A menor escala, ¿qué sucede en los casos en los que se atribuye una responsabilidad, pero sobre los que la injerencia del superior es habitual? ¿Qué ocurre cuando el máximo dirigente, saltándose la cadena jerárquica, tiene el hábito de despachar en privado con ejecutivos? ¿Y qué sucede cuando se reciben encargos del consejo de administración sin que medie en el asunto el propio jefe? Y cuando el presidente traslada órdenes distintas a las recibidas por el cauce ordinario, ¿qué hacen los directivos para preservar el principio de mando? Algunos hacen la vista gorda, otros sonríen y lo dejan pasar, también los hay que justifican al superior diciendo “Ya lo conocéis; le gusta estar en todo”. Pero la merma de autoridad aparece y el jefe que así deja hacer se debilita. O se desacredita. ¿Cómo se gestiona que el principio de mando no se resienta por el principio de subordinación? ¿Cómo se resuelve que el principio de disciplina no entre en conflicto con la atribución plena del directivo? ¿Cómo conseguir que los entrometimientos no lesionen su capacidad de decisión? ¿Qué sucede cuando se rompe la uniformidad de pensamiento entre mandos y se quiebra la garantía de estabilidad de la organización?
Sin integridad no es posible renunciar a un cargo para el que no se tiene capacidad ni se puede presentar la dimisión. Cuando no se es íntegro se admiten injerencias y resulta posible justificar lo injustificable. La falta de integridad conduce, inevitablemente, a la incompetencia, a la mediocridad. Sin integridad la toxicidad se impone.

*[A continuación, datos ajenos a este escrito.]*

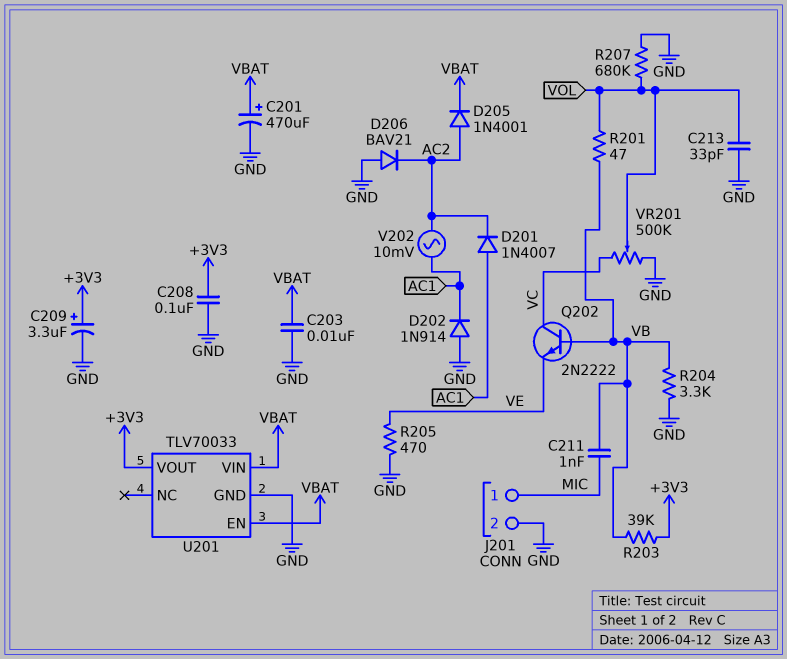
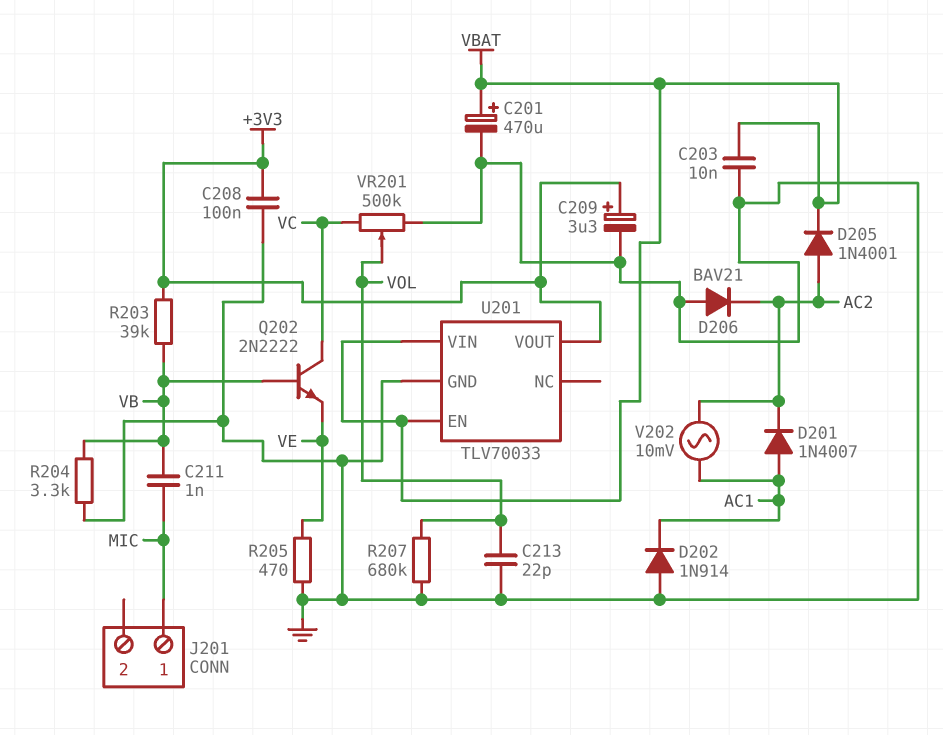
C213: 33pF (GND, VOL) -> 22pF (GND, VOL)
J201 pin 2: GND -> none
R201: 47 (VB, VOL) -> none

Cualquiera sabe, y de lo contrario puede suponer, que la autoridad en las empresas se resquebraja a consecuencia de la inadecuada distribución y del uso discrecional del poder. Un asunto del que ahora mismo hay que ocuparse debido a que al normal desarrollo de las operaciones se le viene sumando una carga de actividad concebida por proyectos en esa apuesta empresarial por diferenciarse ofreciendo novedad, consiguiendo innovar o logrando anticiparse. Iniciativas que no tiene por qué extrañar que se articulen haciendo convivir la organización tradicional, para regular la actividad habitual, junto con la introducción de esquemas de funcionamiento matricial para dar salida en plazo a las ideas en las que trabajan profesionales dependientes de un mando jerárquico, pero acaudillados por uno o más jefes funcionales que, incluso, pueden ir cambiando en el tiempo o durante el transcurso del proyecto.
En fin, ciertamente la integridad media en estos asuntos hasta el extremo de que, a falta de una dirección integradora, que permita conciliar puntos de vista contrarios o hacer compatibles discrepancias, garantiza que los sujetos obren con honestidad y rectitud, responsablemente, en un terreno de juego en el que estrategia y decencia deberían ir unidas. La integridad no puede ejercerse sin responsabilidad, eludiendo los compromisos, acaparando la información, negándola o amañándola, disfrazando la realidad o mintiendo y tampoco se puede concebir en ausencia de franqueza.
En las empresas y entre los profesionales, como en el deporte y en la vida, los logros, las victorias, los méritos y el reconocimiento han de ser limpios y redondos, sin fisuras, sin excusas, sin excepciones.